- PINK SLUT 1 -
Saison Chaude
Pour les femmes, le rose est un classique… presque un cliché. La mode occidentale l’a recyclé comme un symbole de douceur, de romantisme, puis de puissance quand le féminisme s’en est emparé pour en faire une couleur assumée et icônique. Le rose pastel, style 'Barbie', a par exemple été caricaturé avant de devenir le symbole d'une déclaration de force. On voit aussi des tons roses poudrés dans le luxe, du fuchsia dans le streetwear, du pastel dans tout ce qui veut avoir l’air éthéré. Ça change de saison en saison, mais l’idée reste : le rose indique un style volontaire, même quand la société prétend qu’il évoque la fragilité.

Pour les hommes, c’est l’histoire inverse. Pendant longtemps, le rose a été considéré viril en Europe (Au XVIIIᵉ siècle, il était courant pour les hommes aristocrates, associé à l’opulence et aux teintures coûteuses). Puis il a basculé dans la catégorie « pas assez masculin » au XXᵉ siècle, parce que les humains ont décidé qu’un pigment avait un genre. Depuis les années 2000, puis surtout 2010, il revient sans drame: chemises roses en business casual, hoodies rose pâle très prisés dans la mode masculine contemporaine, et même du rose saturé dans le luxe et le sportswear. Le discours qui circule est que porter du rose, c’est afficher une certaine confiance, genre « je ne me laisse pas dicter ma virilité par une couleur ».

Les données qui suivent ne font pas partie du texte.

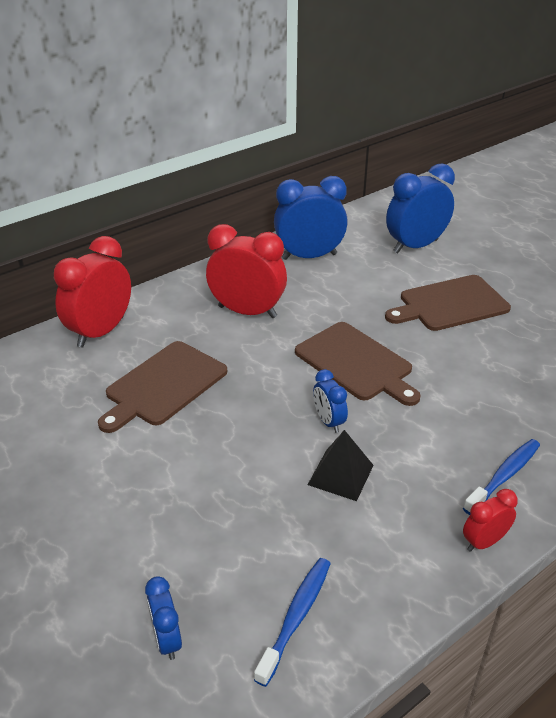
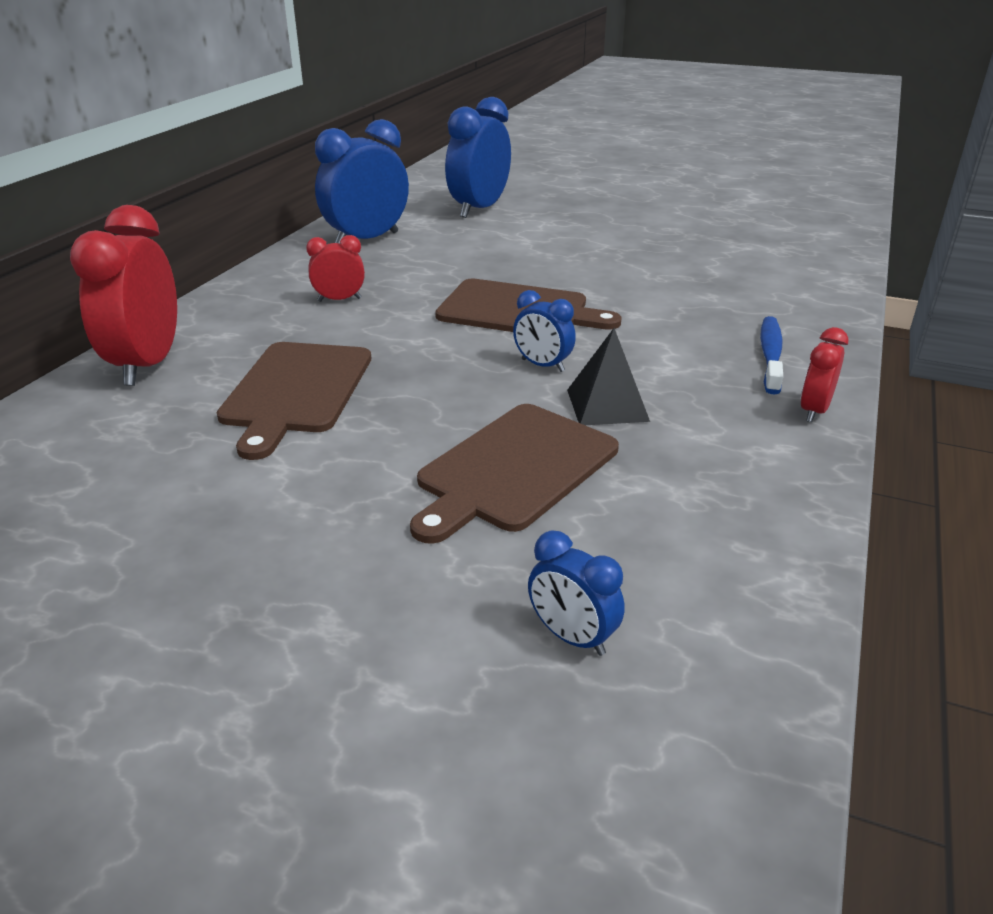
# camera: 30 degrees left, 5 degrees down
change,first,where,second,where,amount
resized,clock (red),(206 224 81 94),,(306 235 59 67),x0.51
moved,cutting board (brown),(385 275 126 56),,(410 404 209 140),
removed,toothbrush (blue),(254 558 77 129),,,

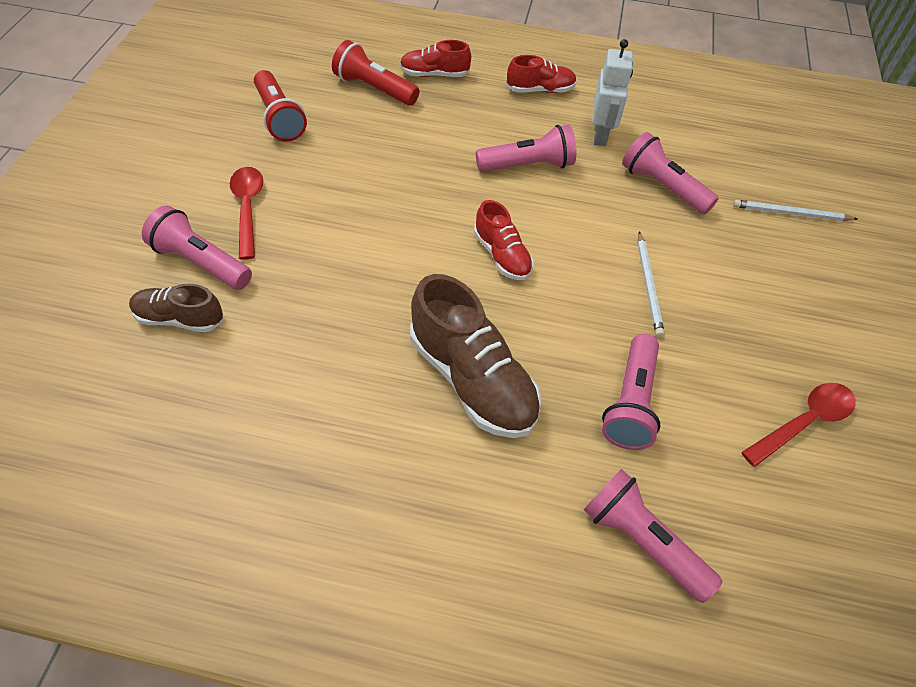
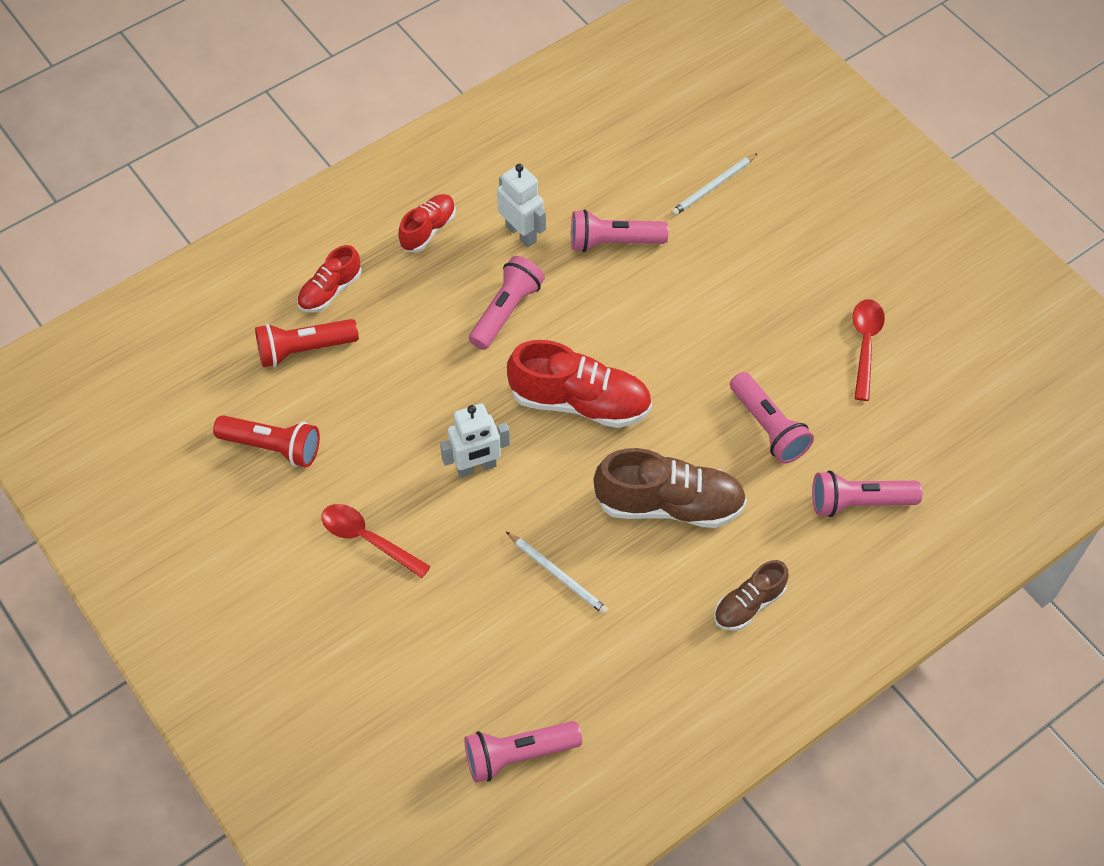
# camera: 45 degrees left, 5 degrees up
change,first,where,second,where,amount
resized,shoe (red),(474 200 59 80),,(507 340 145 88),x1.76
moved,flashlight (pink),(142 206 110 84),,(464 721 118 62),
moved,pencil (white),(637 231 27 106),,(506 532 102 83),
moved,shoe (brown),(129 284 94 48),,(714 560 75 71),
added,,,robot (white),(440 404 70 74),

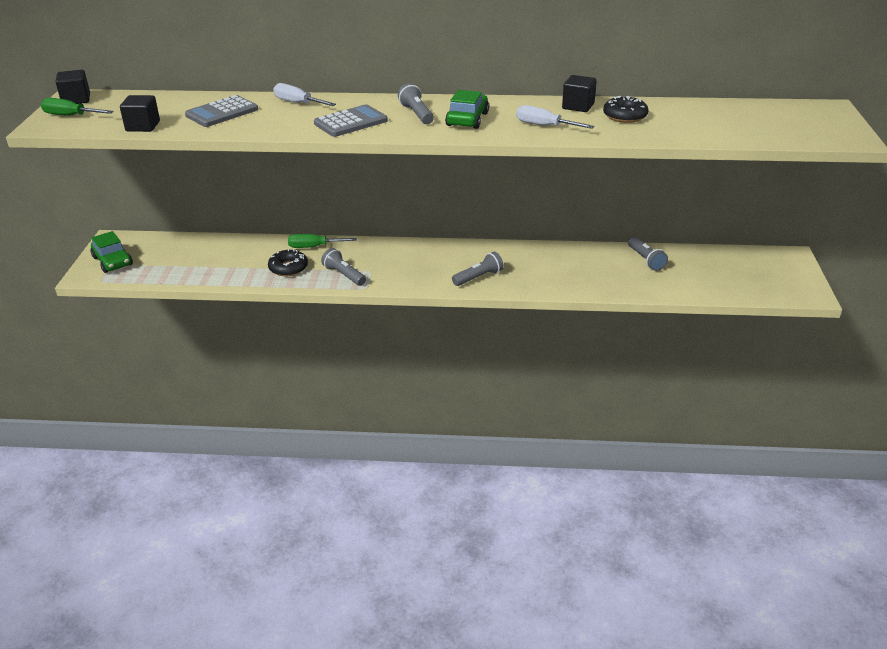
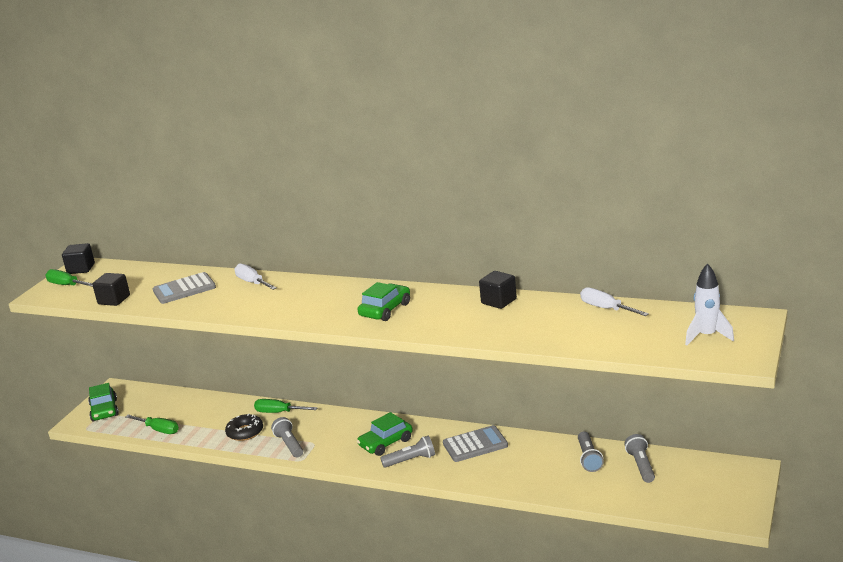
# camera: 20 degrees right, 10 degrees down
change,first,where,second,where,amount
moved,flashlight (grey),(398 83 36 41),,(624 434 31 49),
removed,donut (black),(603 96 46 27),,,
moved,calculator (grey),(314 104 74 33),,(443 425 65 37),
moved,screwdriver (white),(516 105 78 24),,(580 287 69 29),
added,,,rocket (white),(685 263 49 82),
added,,,car (green),(357 412 56 44),
added,,,screwdriver (green),(125 415 54 19),

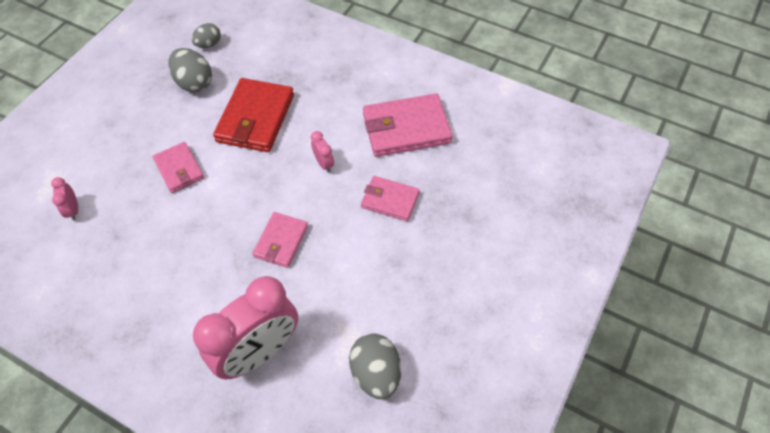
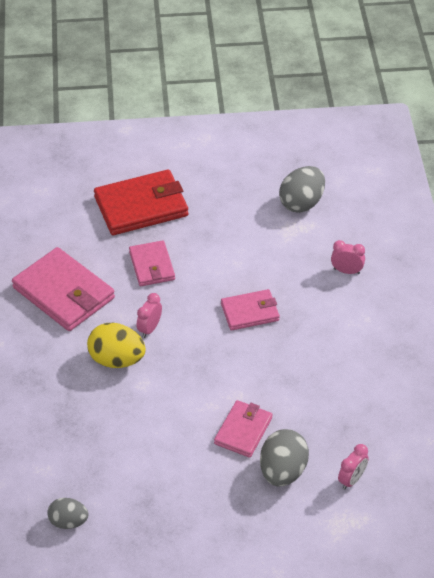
# camera: 125 degrees left, 10 degrees down
change,first,where,second,where,amount
moved,egg (grey),(168 48 44 44),,(260 429 49 58),
moved,wallet (red),(213 78 81 74),,(94 170 94 65),
resized,clock (pink),(193 276 105 103),,(331 240 34 34),x0.40
added,,,egg (yellow),(87 323 59 45),

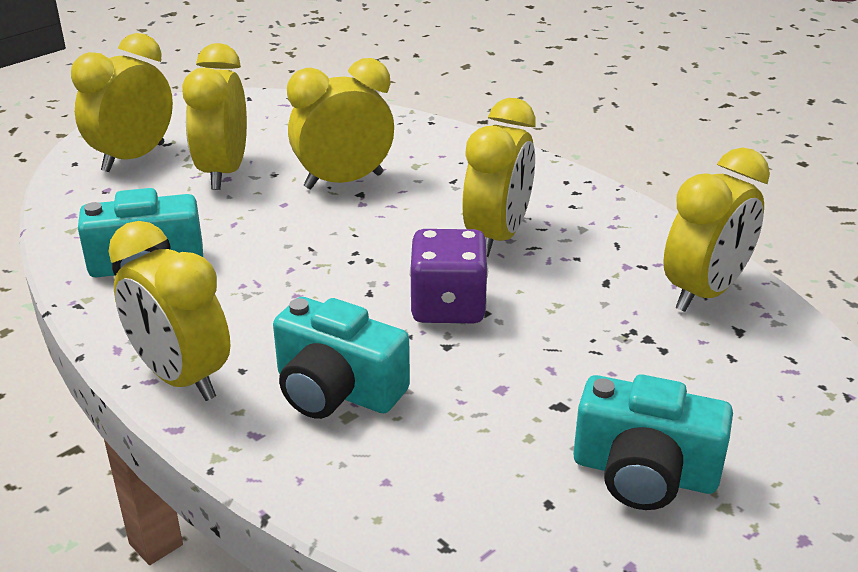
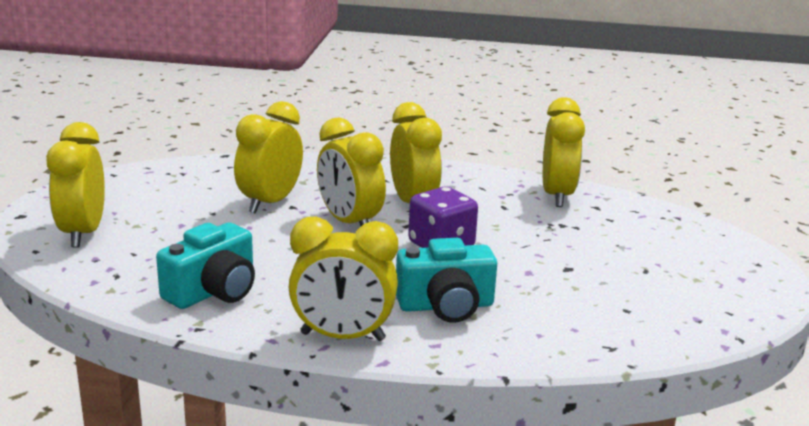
# camera: 40 degrees left, 10 degrees down
change,first,where,second,where,amount
moved,clock (yellow),(182 43 65 147),,(317 117 69 109),
removed,camera (turquoise),(573 374 160 136),,,

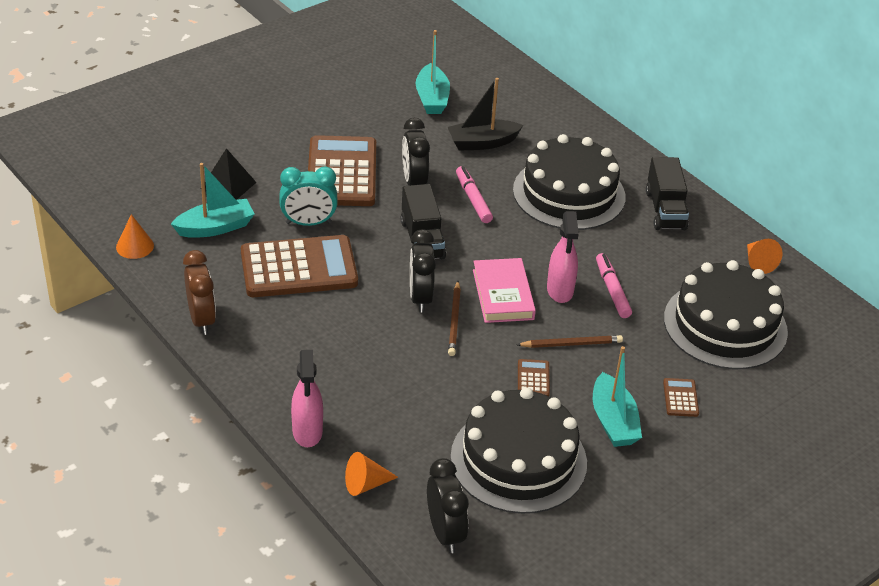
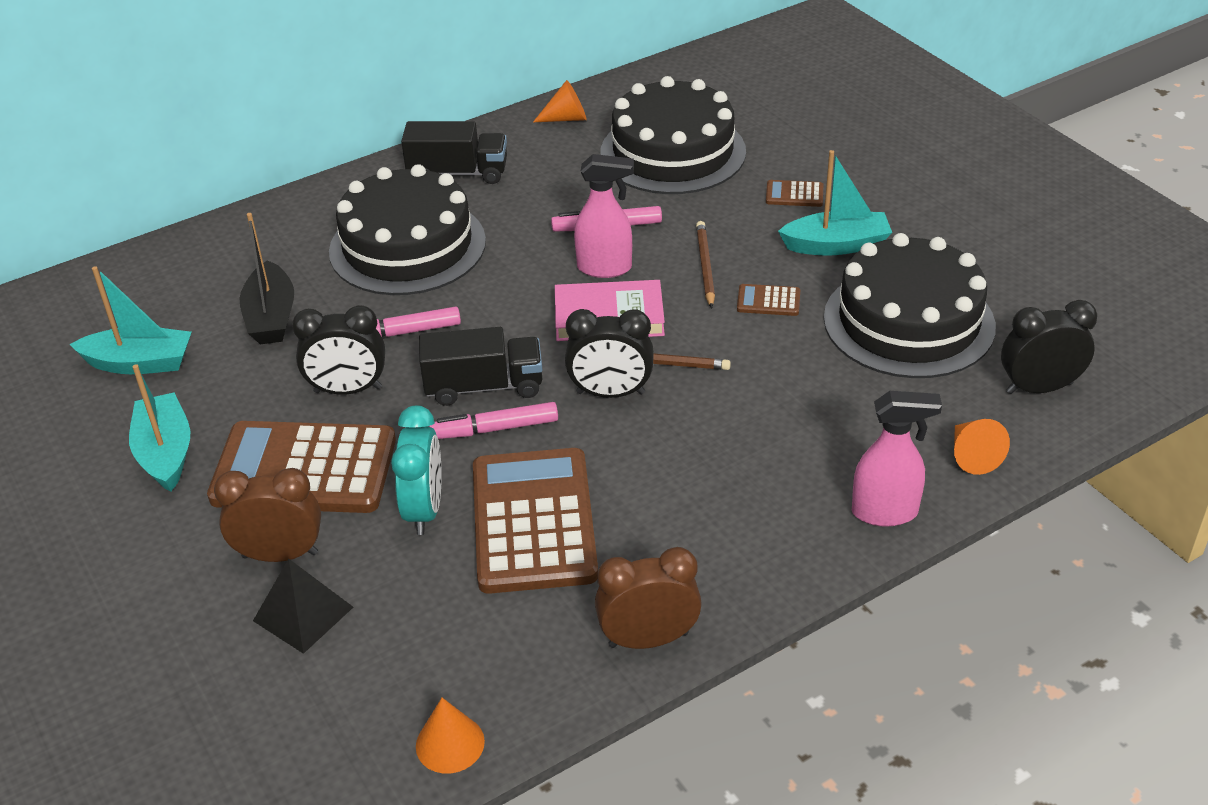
# camera: 80 degrees left, 0 degrees up
change,first,where,second,where,amount
moved,boat (turquoise),(171 163 83 75),,(129 364 61 128),
added,,,marker (pink),(429 402 129 37),
added,,,clock (brown),(214 468 107 94),

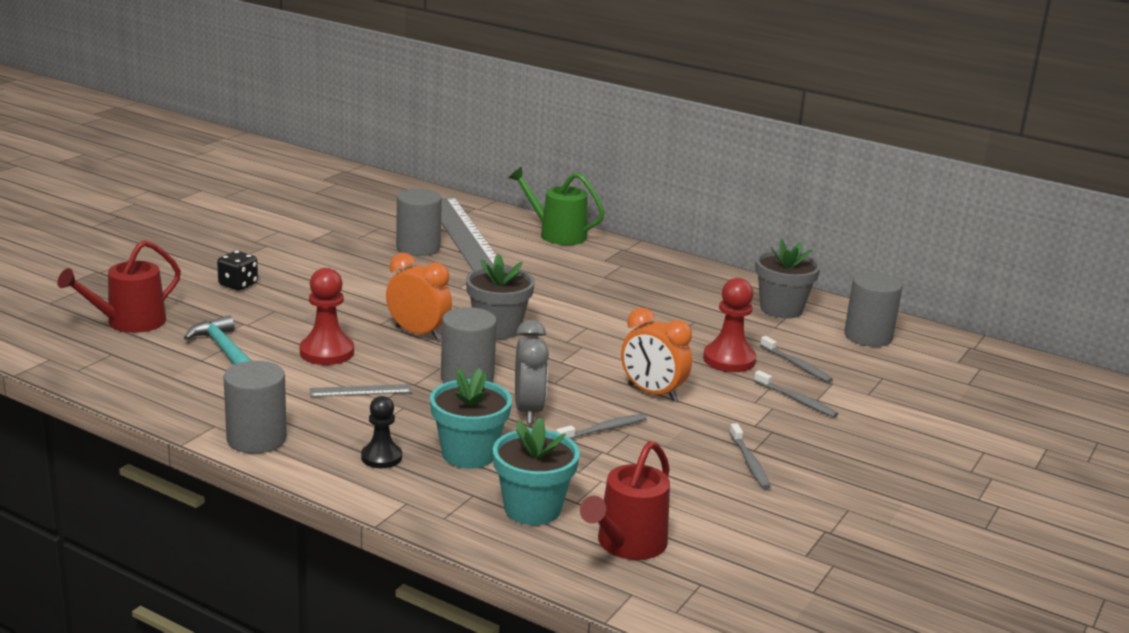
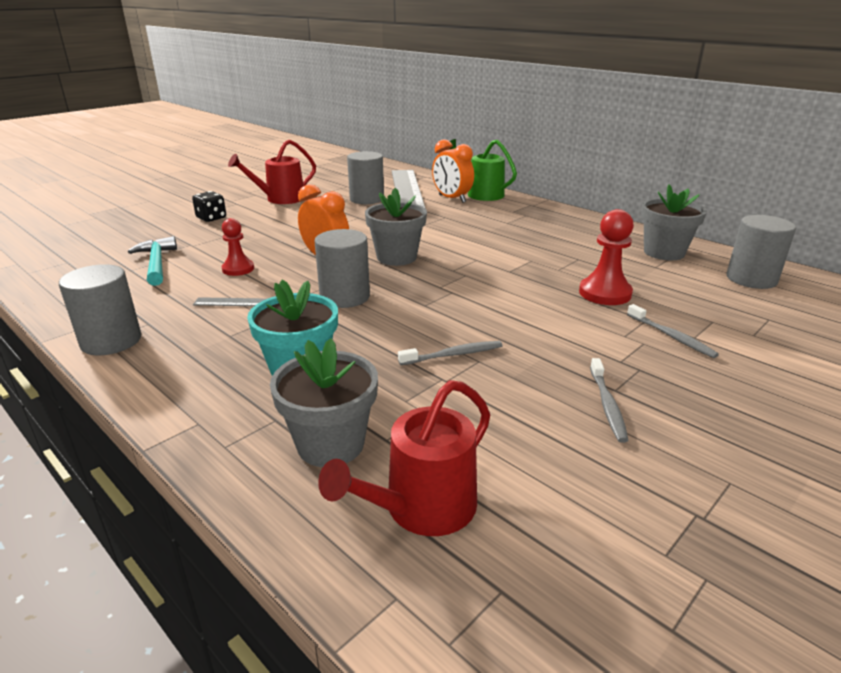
# camera: 15 degrees right, 5 degrees up
change,first,where,second,where,amount
moved,watering can (red),(57 240 124 93),,(228 139 88 65),
resized,pawn (red),(300 268 54 97),,(222 218 32 58),x0.66
moved,clock (orange),(621 308 71 94),,(432 139 42 64),
removed,clock (grey),(515 320 34 104),,,
removed,toothbrush (grey),(760 336 73 47),,,
removed,pawn (black),(361 396 41 72),,,
recoloured,flower pot (turquoise),(493 417 87 108),flower pot (grey),(270 338 108 129),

L’idée que le rose appartient à un genre reste vraiment un produit culturel occidental récent. Ailleurs dans le monde, le rose est une couleur parmi d’autres, avec des symboliques variées, mais rarement un champ de bataille idéologique.

Ce sooting à été réalisé dans l'ancien Fortin de Restefond, à proximité du col de même nom. Les travaux de construction du fortin commencent en 1901 et s’achèvent en 1906. Le fortin est composé de quatre bâtiments, trois de forme rectangulaire, pouvant accueillir une compagnie chacun, disposés en U autour d'une cour centrale dont le quatrième côté est fermé par une courtine et un petit bâtiment carré, situé près de l'entrée, qui constitue le corps de garde du fortin.

L'armistice de 1940 entraîne l'évacuation de la zone, qui ne connaîtra qu'une activation périodique pendant l'hiver 44-45, lors des combats de la libération puis, après 1945, comme zone de bivouac d'unités en manœuvres d'été. En 1976, le casernement est utilisé comme poste temporaire par la gendarmerie de montagne puis abandonné. A ce jour, les bâtiments sont laissés à l'abandon, ni surveillés ni entretenus, et se dégradent sous la double action du vandalisme et des intempéries.

Le couchage était assuré par deux rangées à deux étages de lits de camp en bois dont l'ossature est supportée par les poteaux soutenant les poutres et une toiture plate en bois revêtue d'une feuille d'étanchéité. A chaque niveau de couchage correspond une rangée de petites fenêtres donnant sur la cour centrale.